Smooth Quadratic Prediction Markets
Enrique Nueve, Bo Waggoner
TL;DR
The paper proposes the Smooth Quadratic Prediction Market (SQPM), a novel market maker design for Arrow-Debreu securities that reinterprets the cost-function framework through a simple quadratic fee to induce gradient-descent-like trading. SQPM preserves core market guarantees such as existence of instantaneous prices, information incorporation, expressiveness, no arbitrage, and a form of incentive compatibility, while achieving better worst-case outcomes than the traditional DCFMM. The authors demonstrate that, under $L$-smooth CIIP cost functions, SQPM traders implement general steepest descent steps, with $\ell_2$-based and $\ell_p$-based variants providing incremental incentive compatibility and convergence of prices to traders’ beliefs. They further analyze SQPM under budget-bounded and buy-only constraints and outline adaptive liquidity mechanisms that adjust market stiffness with volume, highlighting practical implications for scalable, robust prediction markets and future extensions to broader security spaces.
Abstract
When agents trade in a Duality-based Cost Function prediction market, they collectively implement the learning algorithm Follow-The-Regularized-Leader. We ask whether other learning algorithms could be used to inspire the design of prediction markets. By decomposing and modifying the Duality-based Cost Function Market Maker's (DCFMM) pricing mechanism, we propose a new prediction market, called the Smooth Quadratic Prediction Market, the incentivizes agents to collectively implement general steepest gradient descent.

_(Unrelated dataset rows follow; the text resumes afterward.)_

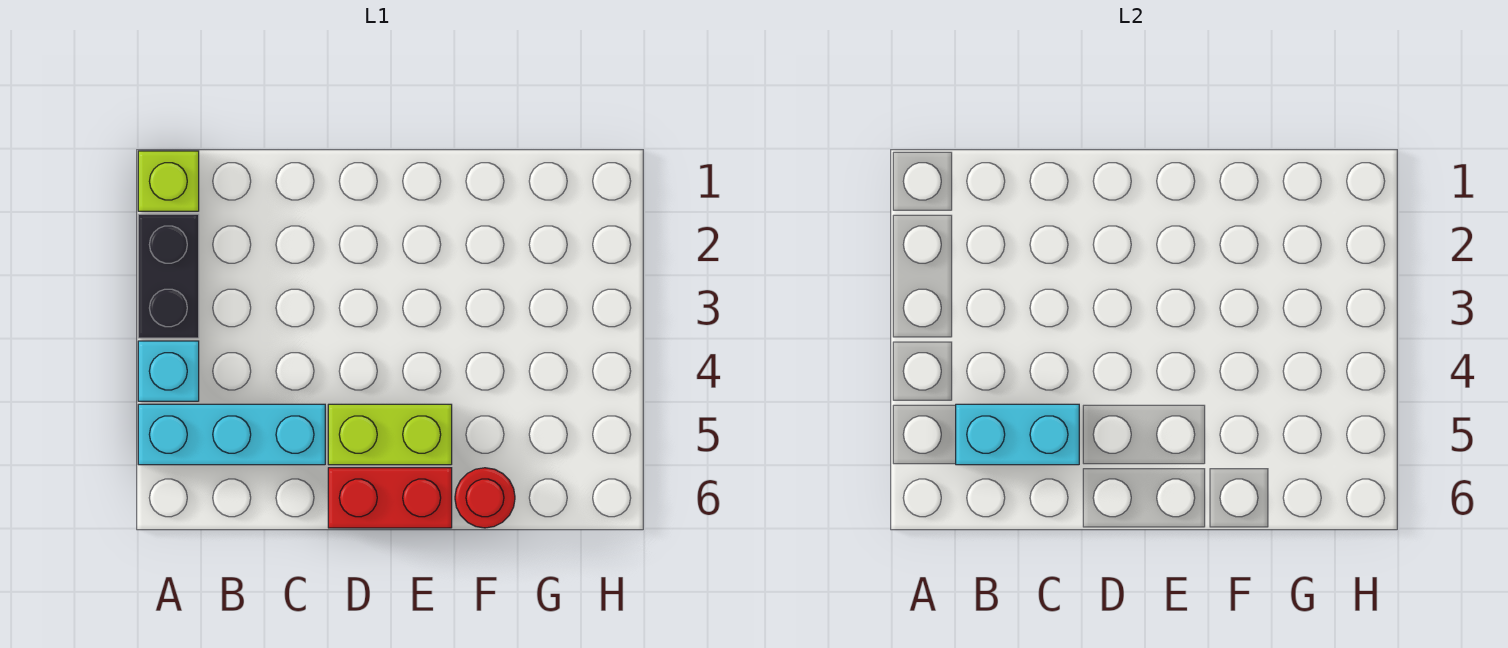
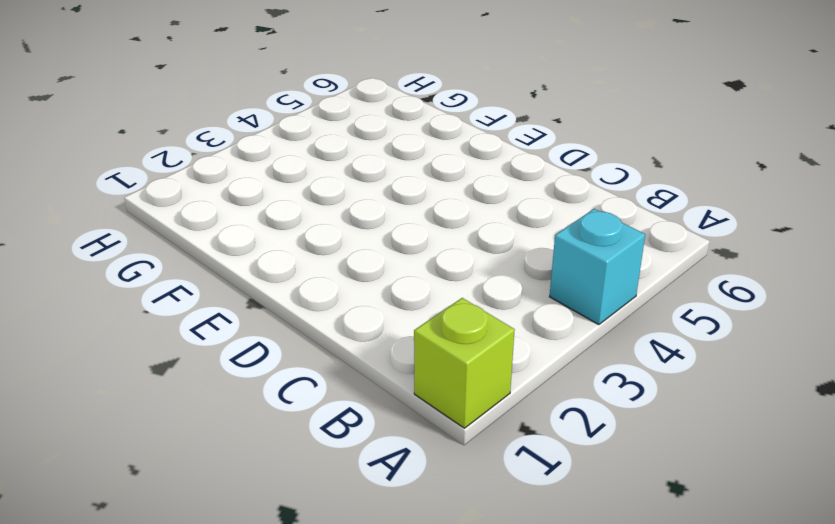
none -> black brick A2:A3 level 1
none -> cyan brick A5:C5 level 1

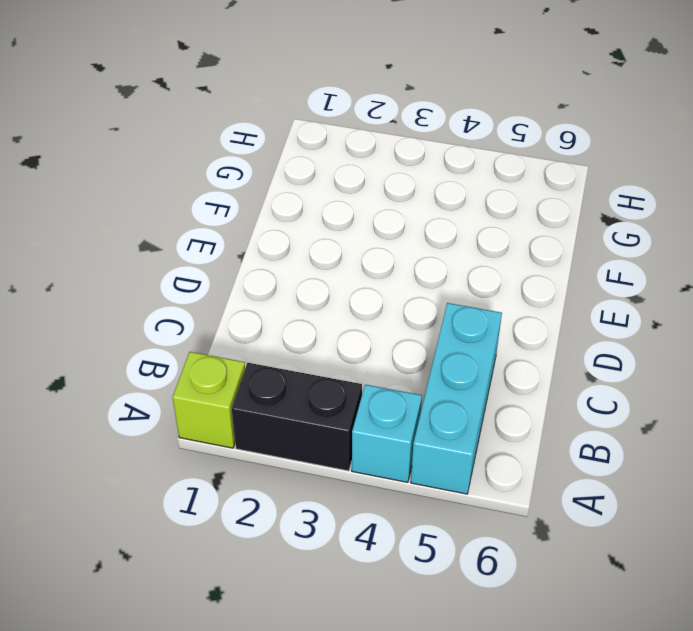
none -> lime brick D5:E5 level 1
none -> red brick D6:E6 level 1

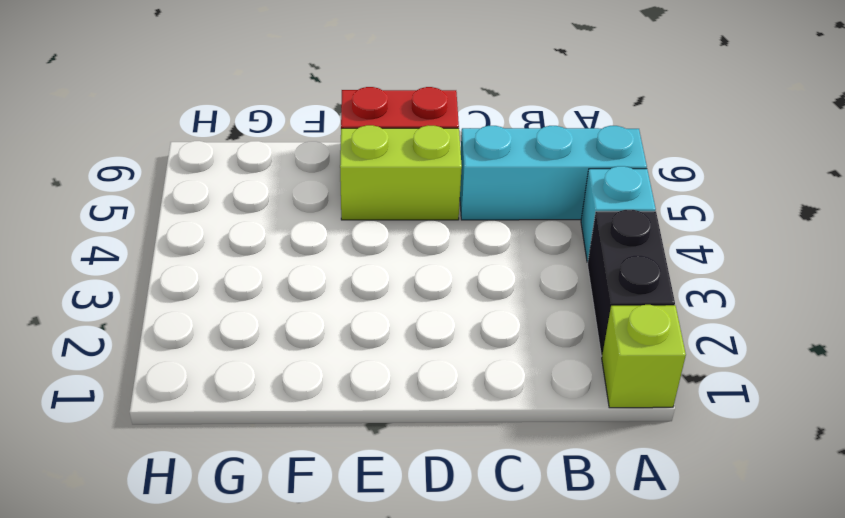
none -> red round brick F6 level 1
none -> cyan brick B5:C5 level 2

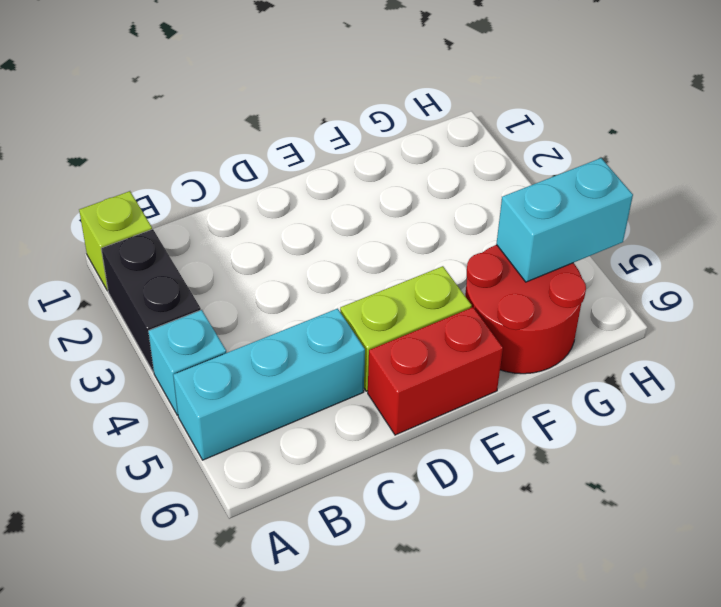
red round brick F5:G6 level 1 -> red round brick F6 level 1
cyan brick G5:H5 level 2 -> cyan brick B5:C5 level 2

Relative to the DCFMM, the Smooth Quadratic Prediction Market has a better worst-case monetary loss for AD securities while preserving axiom guarantees such as the existence of instantaneous price, information incorporation, expressiveness, no arbitrage, and a form of incentive compatibility. To motivate the application of the Smooth Quadratic Prediction Market, we independently examine agents' trading behavior under two realistic constraints: bounded budgets and buy-only securities. Finally, we provide an introductory analysis of an approach to facilitate adaptive liquidity using the Smooth Quadratic Prediction Market. Our results suggest future designs where the price update rule is separate from the fee structure, yet guarantees are preserved.